Selon le dernier sondage Elabe de ce mois d’avril, le RN devrait arriver largement en tête des élections européennes avec 30 % des voix. La liste macroniste menée par Valérie Hayer récolterait 16,5 %. La liste socialiste de Raphaël Glucksmann enregistre la plus forte progression en un mois et atteint 12 %, +3,5 % par rapport à l’enquête Elabe du mois de mars. Comment analysez-vous cette hausse de la liste PS-Place Publique ? Le scénario du croisement des courbes entre Raphaël Glucksmann et Valérie Hayer est-il possible ?

C’est un scénario que j’envisage. Je trouve ça très intéressant. Cette progression de Raphaël Glucksmann est assez logique, en particulier pour deux raisons.

D’une part, la Nupes s’est discréditée autour de Jean-Luc Mélenchon et de LFI, notamment sur la question du conflit israélo-palestinien et celle des violences policières. La gauche islamo-gauchiste et du bruit et de la fureur a pris un coup d’arrêt et aujourd’hui Manon Aubry a de mauvais sondages. Ajoutez à cela, des écologistes peu visibles et dont la gestion des grandes métropoles est assez calamiteuse.

D’autre part, Emmanuel Macron a délaissé son centre-gauche. On l’a vu au moment de la loi immigration ou pendant la réforme des retraites. Les représentants de l’aile gauche de la macronie, comme Clément Beaune ou Sacha Houlié, ont systématiquement perdu les arbitrages face à l’aile droite de la majorité. Cela laisse une place pour une gauche sociale-démocrate ou socialiste comme celle de Raphaël Glucksmann.

Aussi, l’essayiste et c’est tout à fait son droit, a également la chance d’être appuyé par une certaine partie des médias.

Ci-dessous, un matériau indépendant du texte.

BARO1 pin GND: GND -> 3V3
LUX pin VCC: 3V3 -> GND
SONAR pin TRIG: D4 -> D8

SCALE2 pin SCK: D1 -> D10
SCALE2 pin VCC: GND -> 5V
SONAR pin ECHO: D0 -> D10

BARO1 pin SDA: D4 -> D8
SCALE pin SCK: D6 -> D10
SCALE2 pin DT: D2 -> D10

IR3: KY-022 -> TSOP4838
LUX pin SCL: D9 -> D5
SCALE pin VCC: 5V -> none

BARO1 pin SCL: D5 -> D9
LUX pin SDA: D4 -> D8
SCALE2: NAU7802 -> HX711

Quand vous faites régulièrement la Une de certains magazines, que vous êtes bien traités par les radios de service public, etc. cela fait une sacrée différence avec la France Insoumise qui aujourd’hui, par exemple, a peu de relais médiatiques. Raphaël Glucksmann est d’une certaine manière le candidat d’un système.

Les Jeux olympiques vont se dérouler du 26 juillet au 11 août. La menace terroriste et des problèmes en matière de sécurité planent sur la France et sur cet événement ? Craignez-vous des débordements voire pire ? On se souvient du stade de France en mai 2022 et des émeutes de l’an dernier…

La question est d’abord de se demander comment nous en sommes arrivés, en France, pays jadis prospère, pacifique et paisible, à redouter une liesse, une fête nationale ou internationale comme peuvent l’être les Jeux Olympiques ? C’est extrêmement préoccupant et cela illustre l’état de déséquilibre, d’incertitude qui traverse la France. Un pays comme le nôtre, qui ne serait pas capable d’organiser décemment une cérémonie de ce niveau serait un pays qui irait bien mal.

Ensuite, je pense que nous avons plutôt intérêt à maintenir nos festivités comme nous les avons pensées, avec bien sûr tout ce que cela comporte en matière de sécurité en amont, comme un travail de renseignements et également un travail de protection des abords des lieux de filtrage. Il conviendra de le faire avec le meilleur plan sécuritaire possible.

C’est terrible parce que cela fait des décennies que nous vivons avec la menace terroriste, que nous acceptons de passer avec des badges sur tel ou tel endroit, d’avoir des policiers gendarmes et des militaires de l’opération Sentinelle qui patrouillent dans nos rues. Nous vivons sous le joug des terroristes islamistes.